I’d Rather Be Reading than Ironing. Hooked rug by Laura Kenney

Winter. Discontent. There’s a reason Shakespeare bound those words for eternity.

When I was a kid, winter meant a puffy new coat, tunnels through giant snowbanks, and sweeping, ephemeral snow angels. Though I loved that first day of spring—running shoes on pavement!—I loved the whole winter, too. It was simply part of the year, part of life.

Now, as a trudging adult, winter means work. I blindly hope it won’t happen, that it will somehow pass me by. When winter arrives, as it always does, I feel injustice: What? Snow, again? I shovel the driveway, find mitts, wipe salt from the kitchen floor, find mitts, dry boots on the radiator, and find those very same mitts once again. The possibilities of winter are stifled beneath the weight of getting things done.

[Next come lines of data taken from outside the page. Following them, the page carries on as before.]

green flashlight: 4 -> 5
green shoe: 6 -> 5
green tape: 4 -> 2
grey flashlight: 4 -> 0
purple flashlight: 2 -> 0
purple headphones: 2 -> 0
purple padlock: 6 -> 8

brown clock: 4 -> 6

Of course, there are parallels to the creative process. Watch a kid who loves to paint or write. The first brush stroke or sentence, like that first plunge in the snow, begins an adventure, opens a portal to everywhere and nowhere at all. It’s thrilling. It’s magical. And then, well, it’s time for dinner….

But to be serious artists we must indeed be serious. Product matters. Success matters. We must buckle down, finish our work, package it neatly, and ship it out to the world. And then we wait as our creative offspring is surveyed, judged, scrutinized, and more than likely shipped right back home again. Turned down. Rejected. Like the fifth winter storm in February, rejection is unfair, infuriating—and inevitable.

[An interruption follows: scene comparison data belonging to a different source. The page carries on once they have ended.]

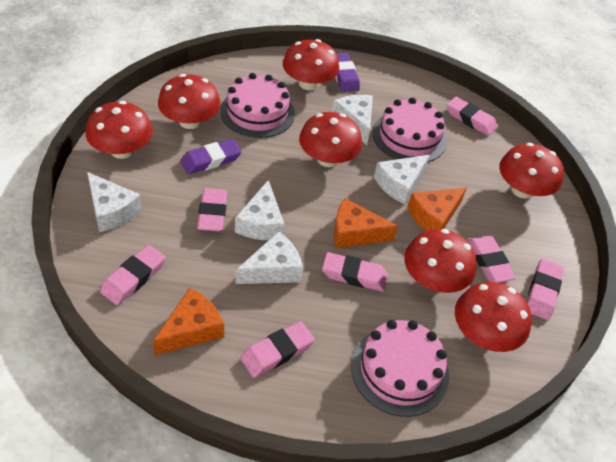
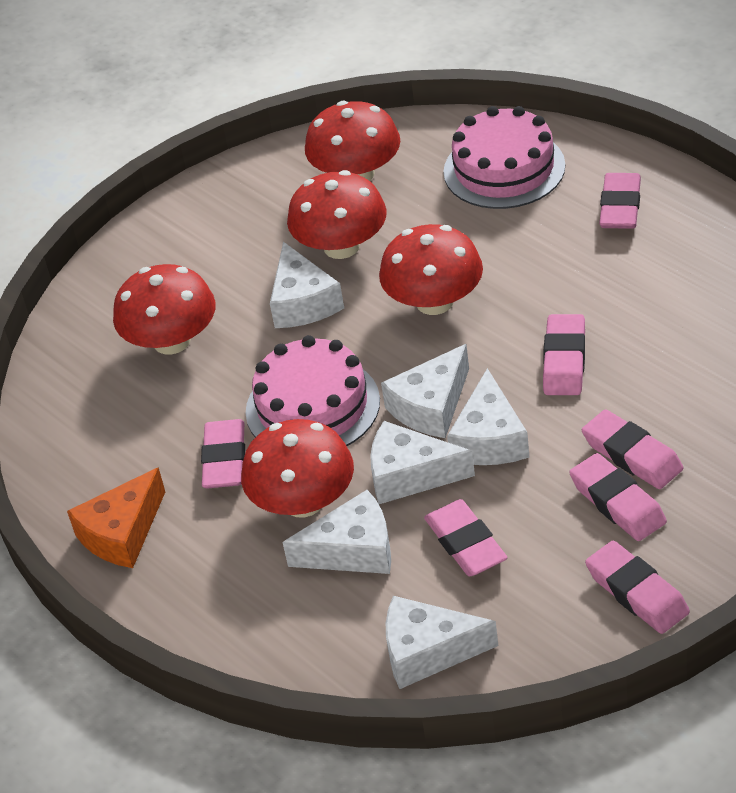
orange cheese: 3 -> 1
pink cake: 3 -> 2
purple eraser: 2 -> 0
red mushroom: 7 -> 5
white cheese: 5 -> 6

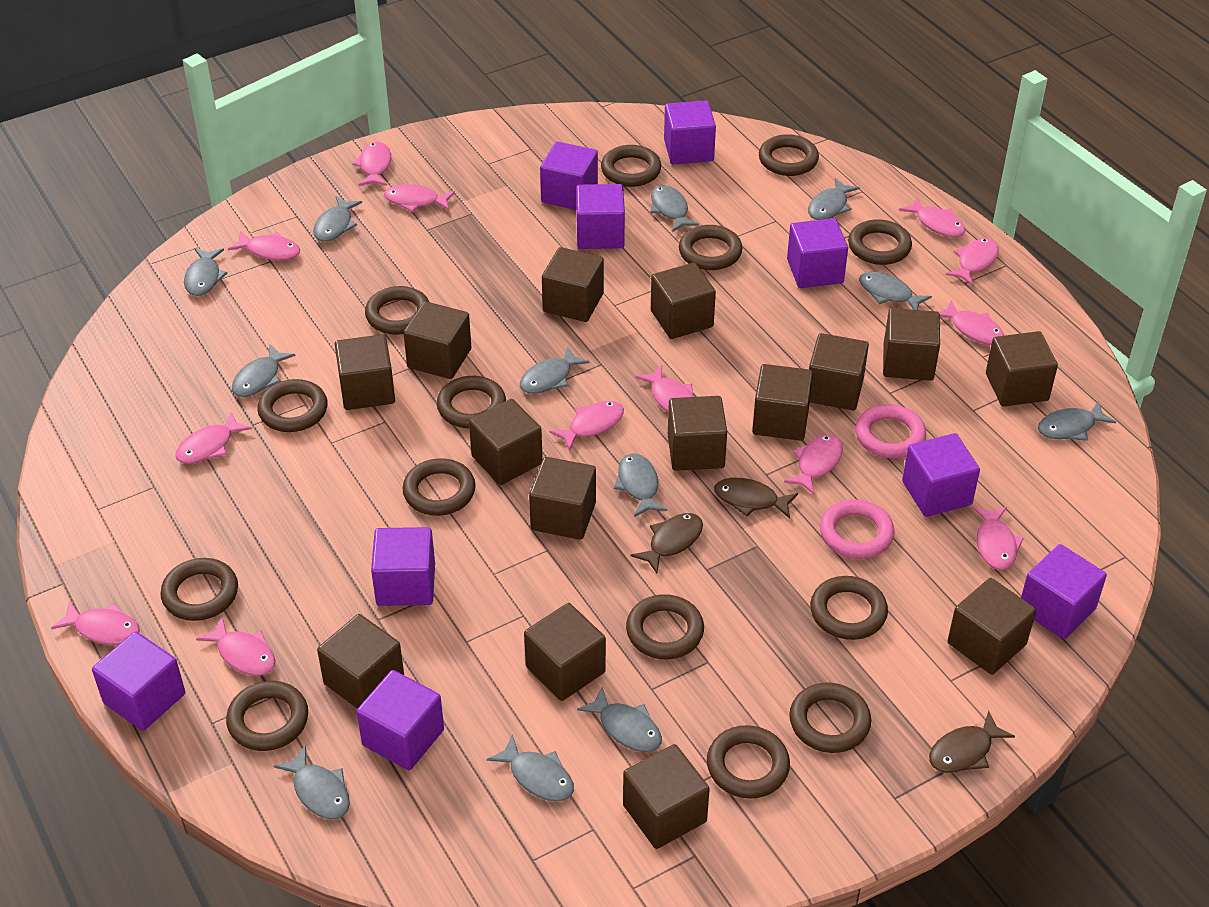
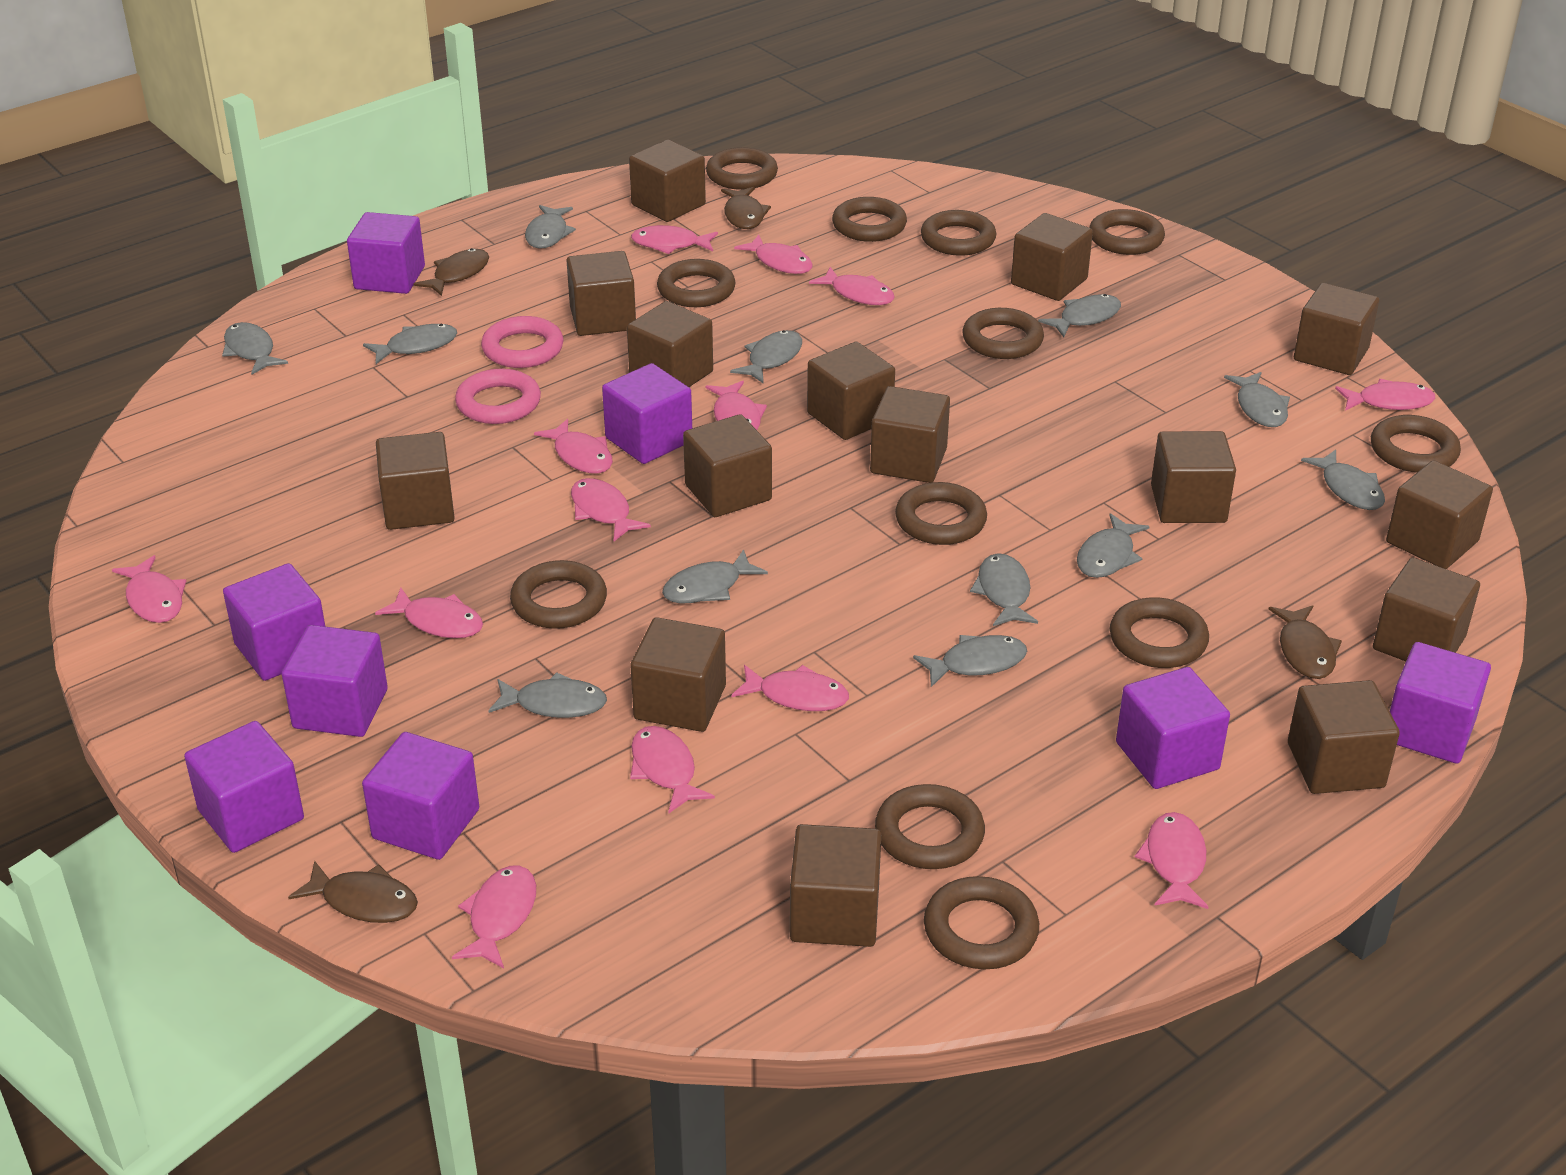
brown fish: 3 -> 4
brown ring: 14 -> 12
purple cube: 9 -> 8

The literary world is infamous for copious and cryptic rejection. Top literary magazines reject 99.9 per cent of submissions and most with a form letter or cold silence. The writer is left with nothing but their boomerang prose and a creeping sense of failure. No doubt visual artists vying for their first show experience the same.

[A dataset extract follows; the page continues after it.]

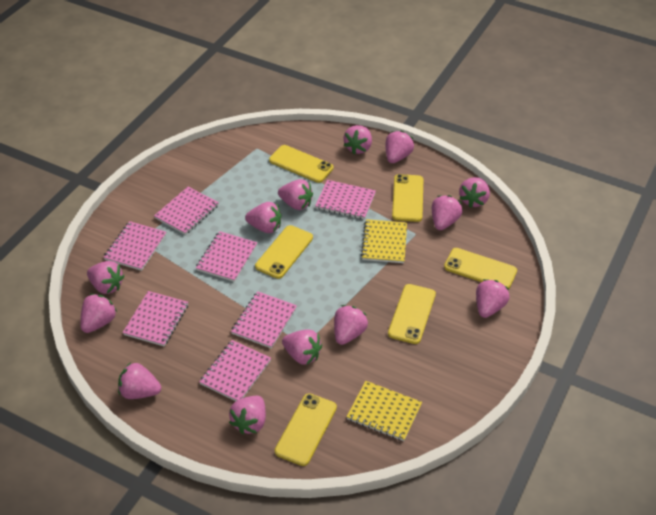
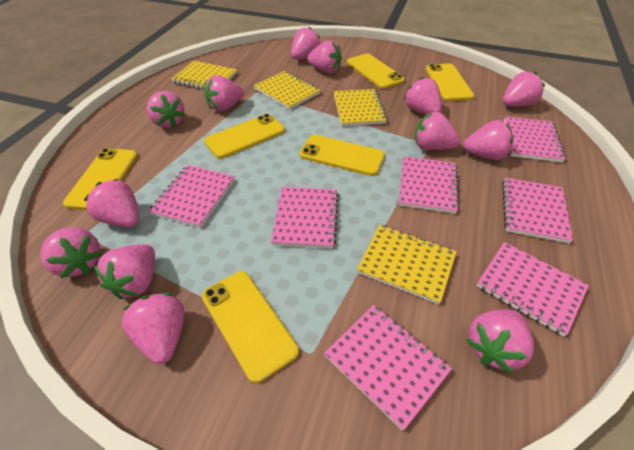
yellow notebook: 2 -> 4

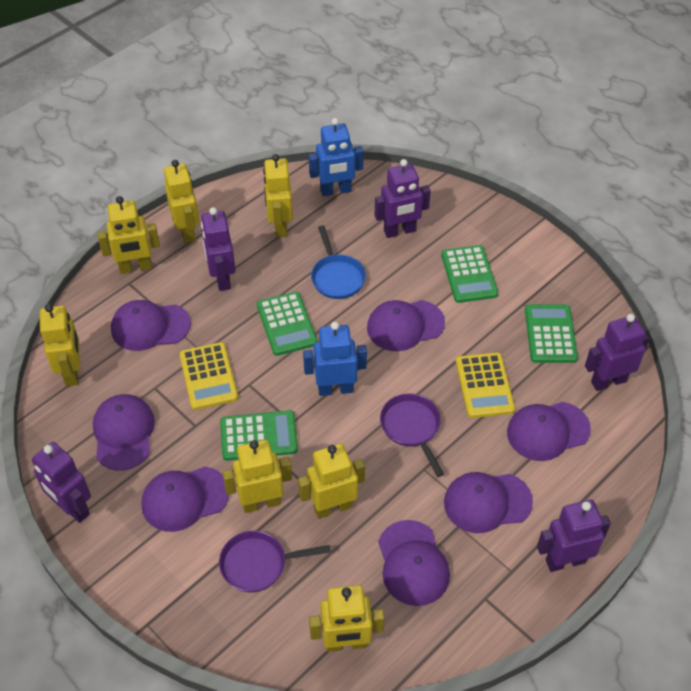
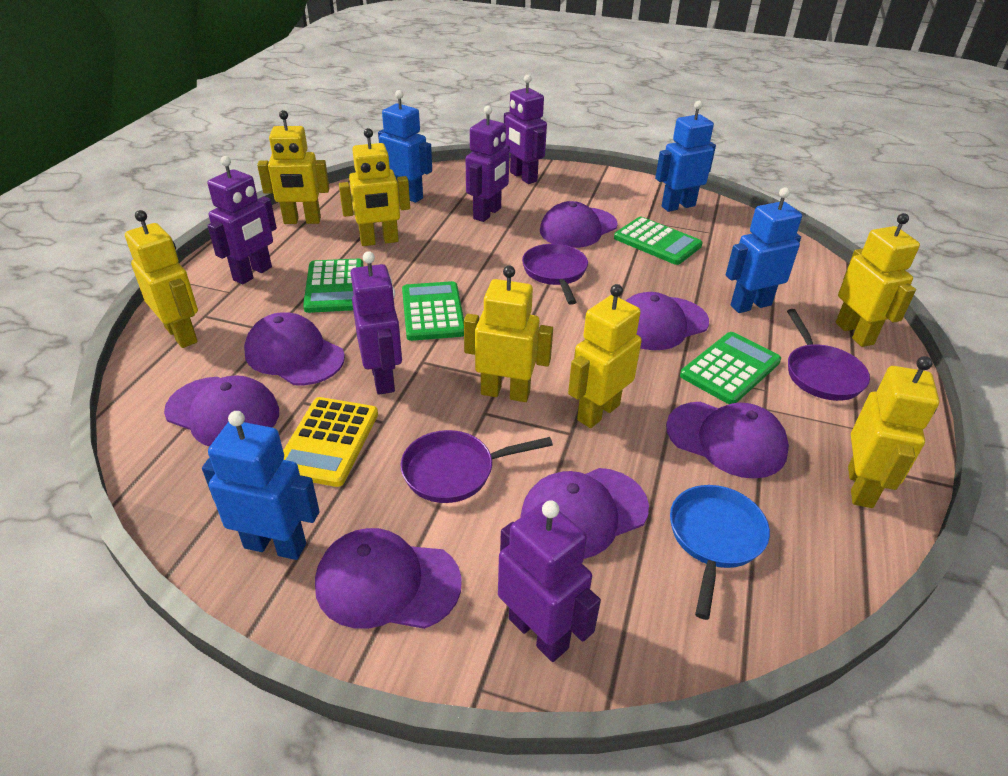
blue robot: 2 -> 4
purple pan: 2 -> 3
yellow calculator: 2 -> 1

I’ve dealt with rejection from both sides. As a writer, I’ve amassed my share of eternal question marks and Dear Submitter letters. As an editor, I can attest that sending rejections is the very worst part of running a magazine. Understorey is small and dedicated to nourishing creativity, so we try to respond to each submission with a personal note, either an acceptance or a reason for rejection.

Still, every writer and editor knows that rejection is part of the deal. Like winter, it will come. To ease the blow, we offer Understorey‘s alliterative emergency kit: four small Rs to better prepare for the the Big R.

1. Revel. Go on, take a moment to wallow. Feed your rejection letter through the shredder. Toss your writing guides in the compost. Furiously clean the house because that, at least, is productive. You might even co-wallow at places like Literary Rejections on Display, a nine-year-and-counting collection of merciless brush-off. Raise a glass with fellow failures everywhere!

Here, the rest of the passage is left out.